No one will argue that simulcast thoroughbred racing--particularly in combination with OTB/satellite or online wagering---has made the sport more accessible and enjoyable for thousands of racing fans than perhaps any other development since the sport began. 

The technology that has afforded the convenience we fans enjoy has also created an attitude that smacks of arrogance, and perhaps a touch of snobbery as well. That attitude is a variation of the "big city is better than small town" attitude that many of us experience or fall victim to in our travels through life. 

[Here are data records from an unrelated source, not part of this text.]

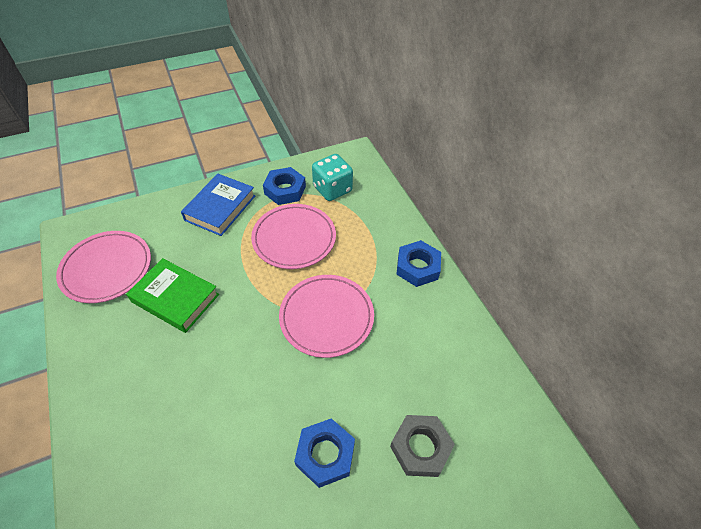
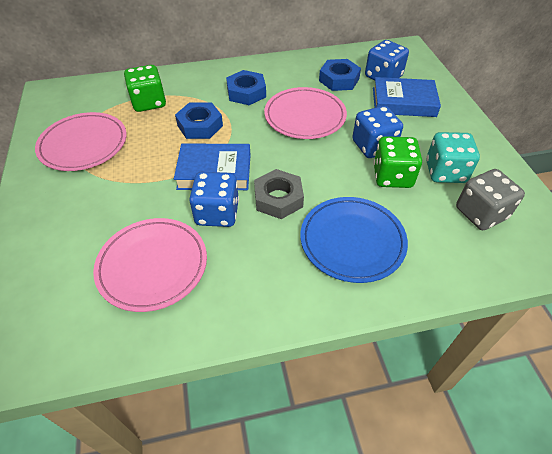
blue book: 1 -> 2
blue dice: 0 -> 3
blue plate: 0 -> 1
green book: 1 -> 0
green dice: 0 -> 2
grey dice: 0 -> 1

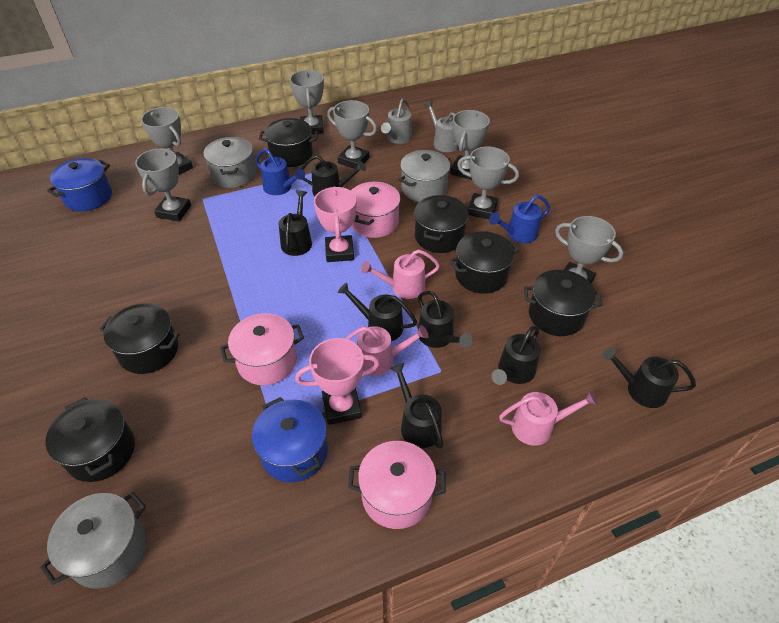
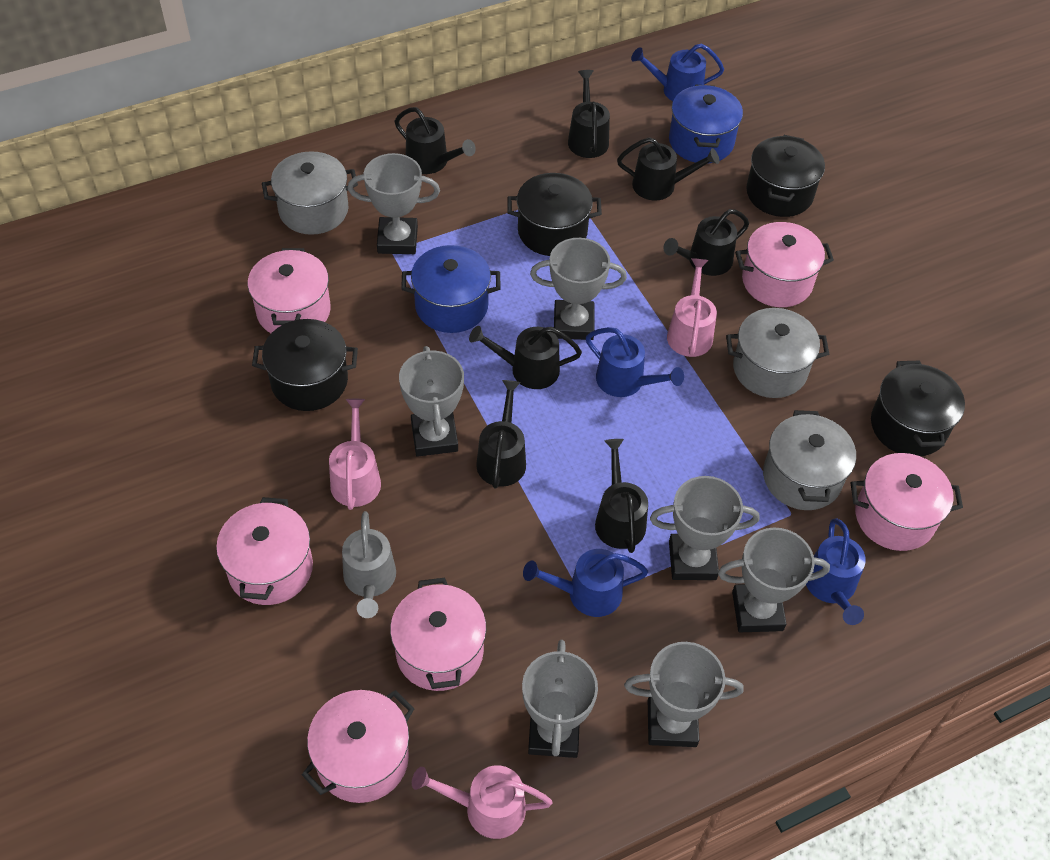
black pot: 6 -> 4
blue watering can: 2 -> 4
grey watering can: 2 -> 1
pink pot: 3 -> 6
pink trophy: 2 -> 0

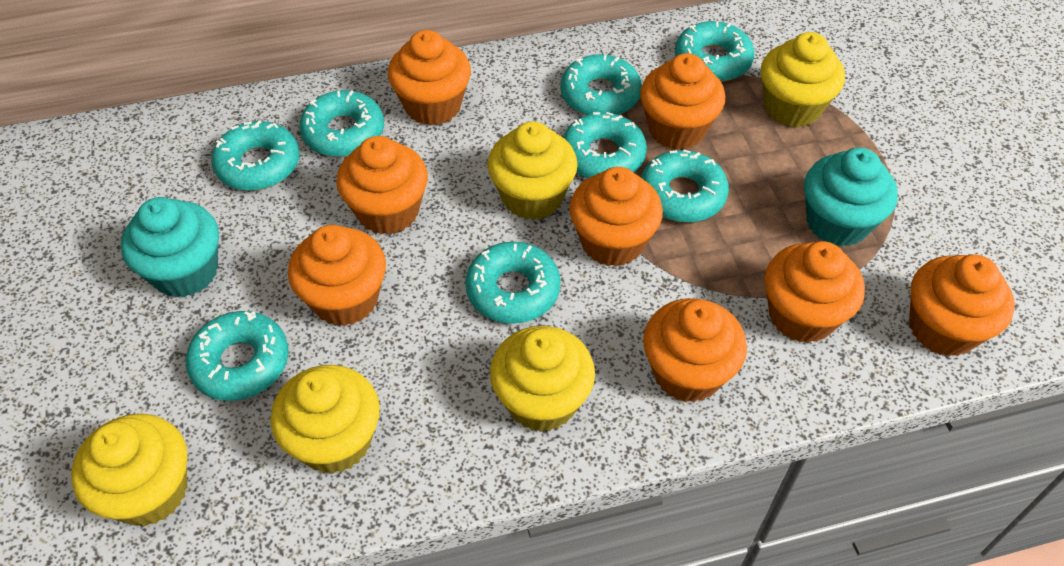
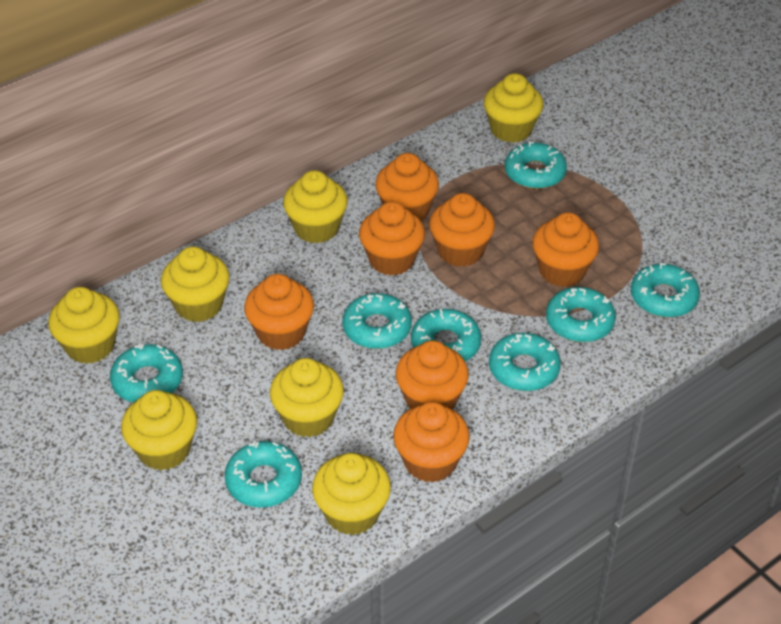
orange cupcake: 8 -> 7
turquoise cupcake: 2 -> 0
yellow cupcake: 5 -> 7

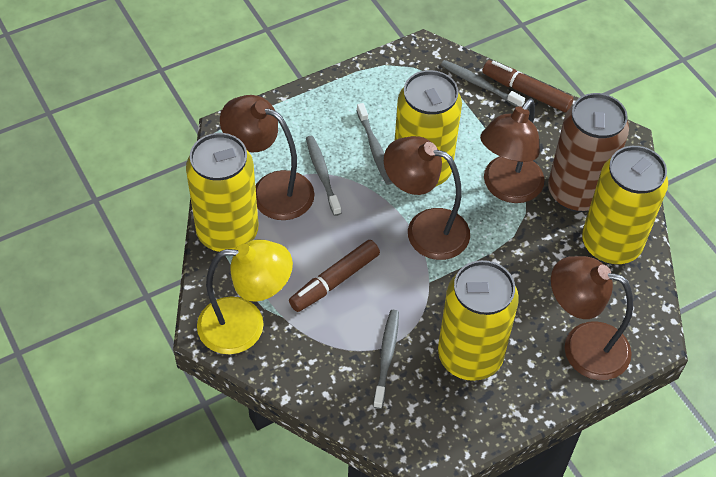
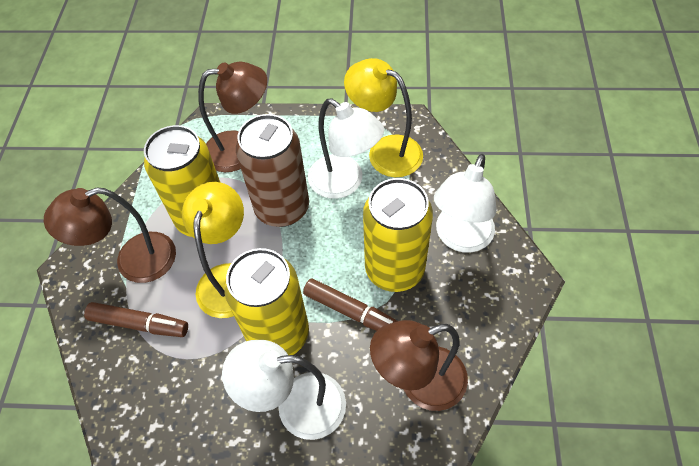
brown lamp: 4 -> 3
grey toothbrush: 4 -> 0
white lamp: 0 -> 3
yellow can: 4 -> 3
yellow lamp: 1 -> 2

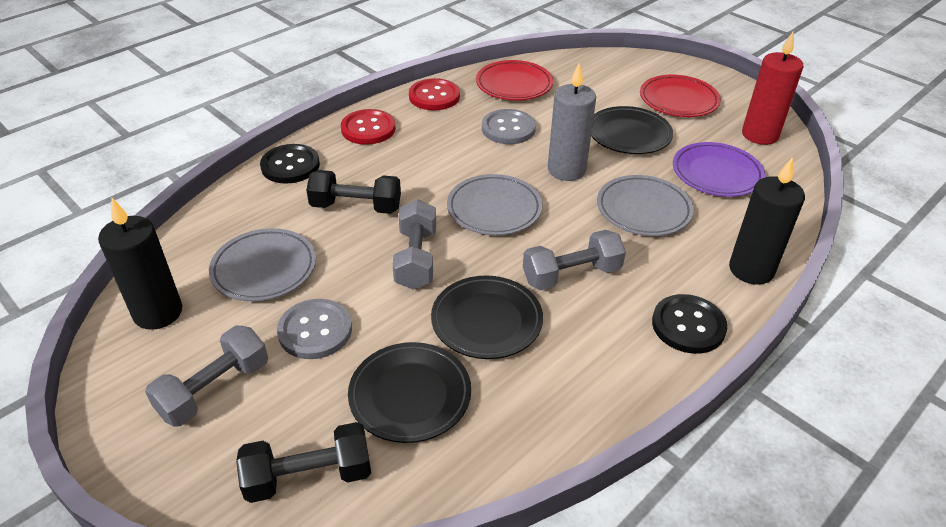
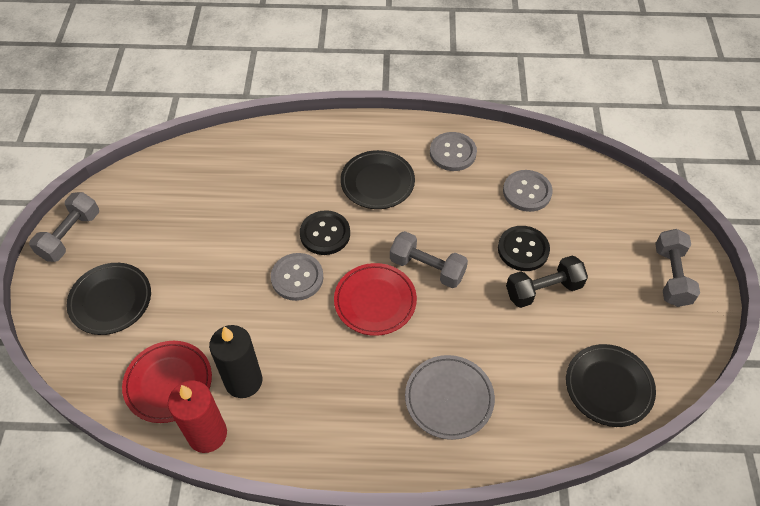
black candle: 2 -> 1
black dumbbell: 2 -> 1
grey button: 2 -> 3
grey candle: 1 -> 0
grey plate: 3 -> 1
purple plate: 1 -> 0
red button: 2 -> 0

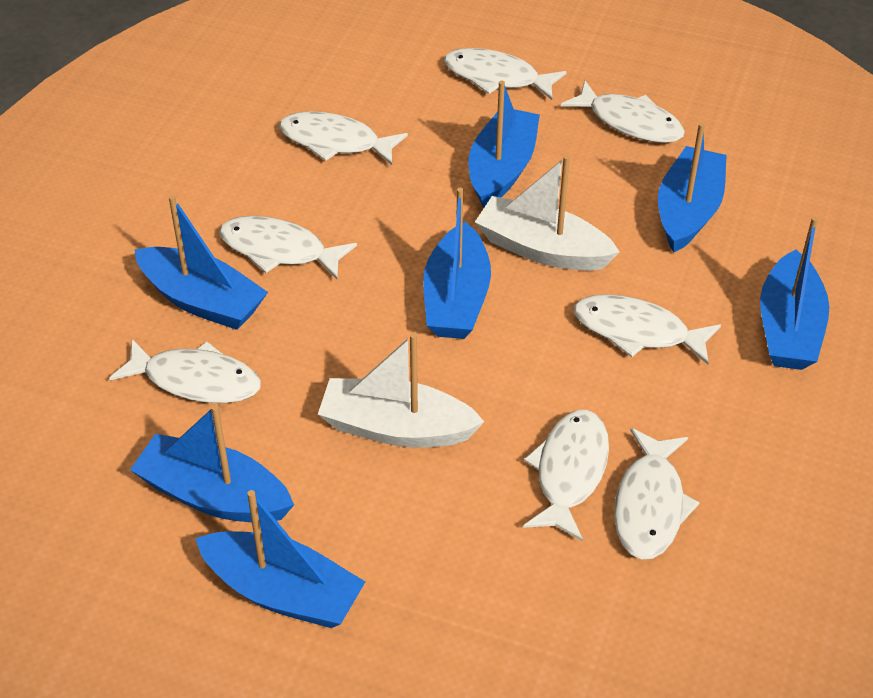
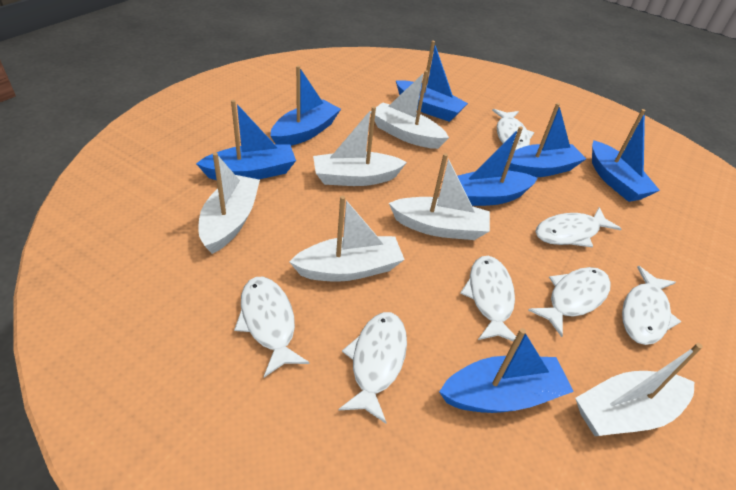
white boat: 2 -> 6
white fish: 8 -> 7

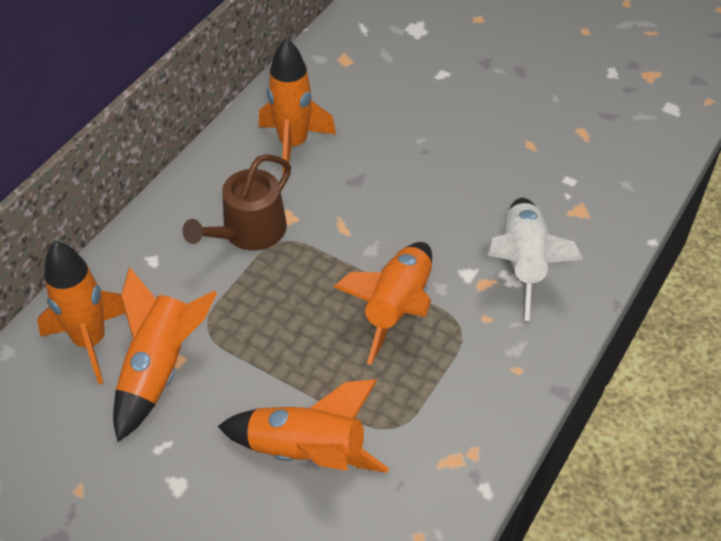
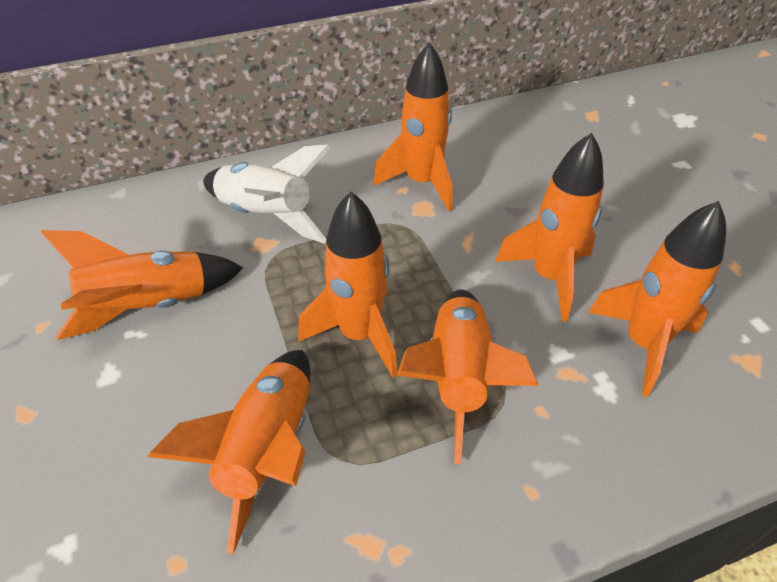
brown watering can: 1 -> 0
orange rocket: 5 -> 7

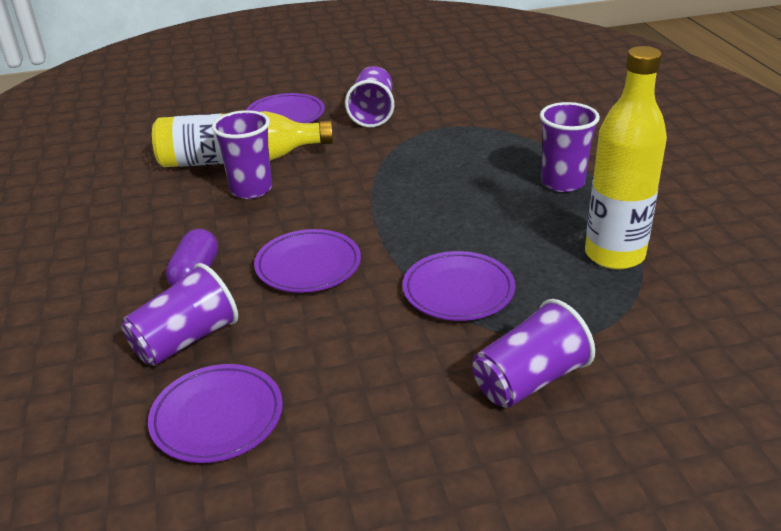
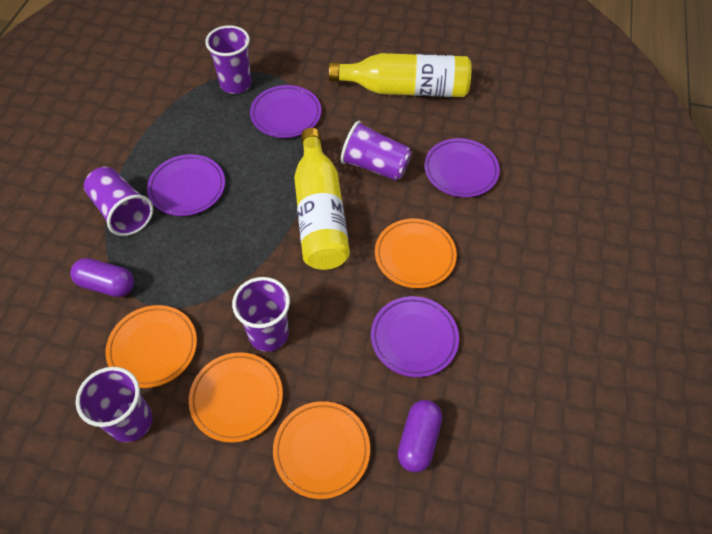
orange plate: 0 -> 4
purple capsule: 1 -> 2

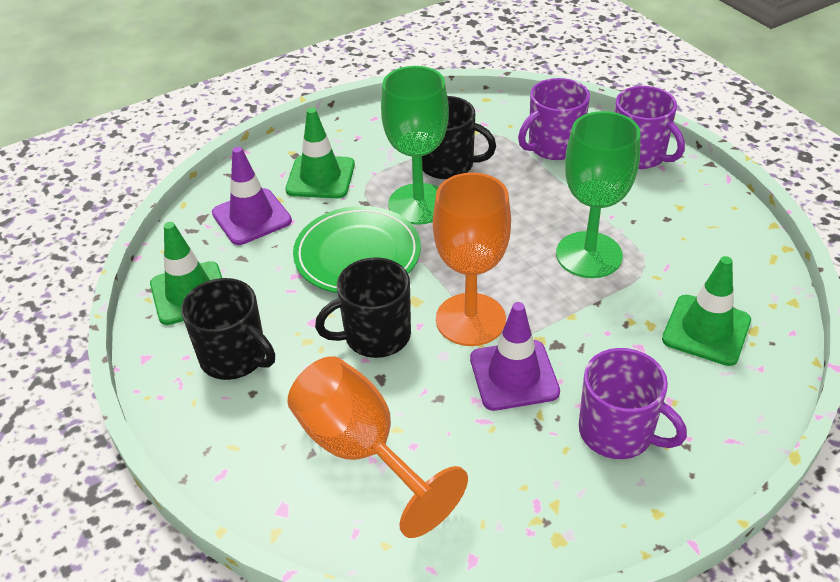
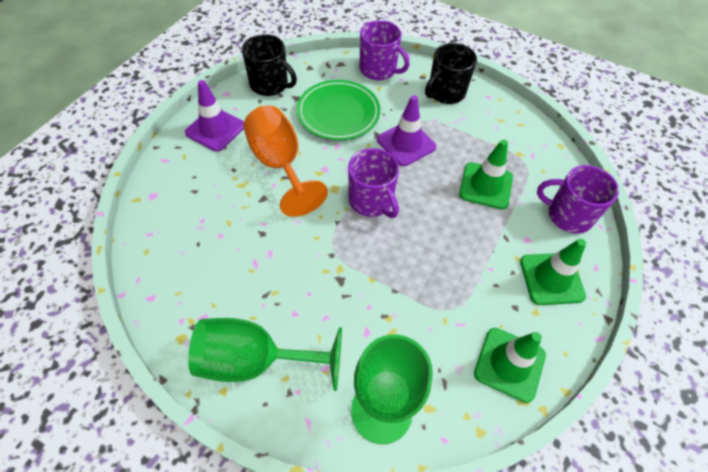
black mug: 3 -> 2
orange goblet: 2 -> 1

In the late eighties through early nineties, as major tracks (like Santa Anita, Belmont, Arlington, Gulfstream) began to appear on simulcast cards everywhere, many local players (who lived near smaller tracks, like Finger Lakes, the California Fair Tracks, Thistledown, or Fonner Park), you could hear more and more locals saying "Why should I play these bottom-of-the-barrel claimers when I can play far better horses who form alone is much more consistent than the pigs I've been playing for years?" 

True, a hardcore loyal following played their small local track (without which the other wouldn't have the opportunity to pooh-pooh the cheaper races and play the bigger one in the first place!) AND the major tracks hundreds or thousands of miles away. 

I've had friends in larger cities ask me "Are you nuts playing horses in Nebraska when you can be playing Del Mar and Saratoga?" 

No, I'm not nuts, and neither is Andy Beyer, who revealed the secret at the DRF's Handicapping Expo 2000 in Las Vegas last February: savvy players have a real nice little gold mine waiting for them at smaller tracks that simulcast their races.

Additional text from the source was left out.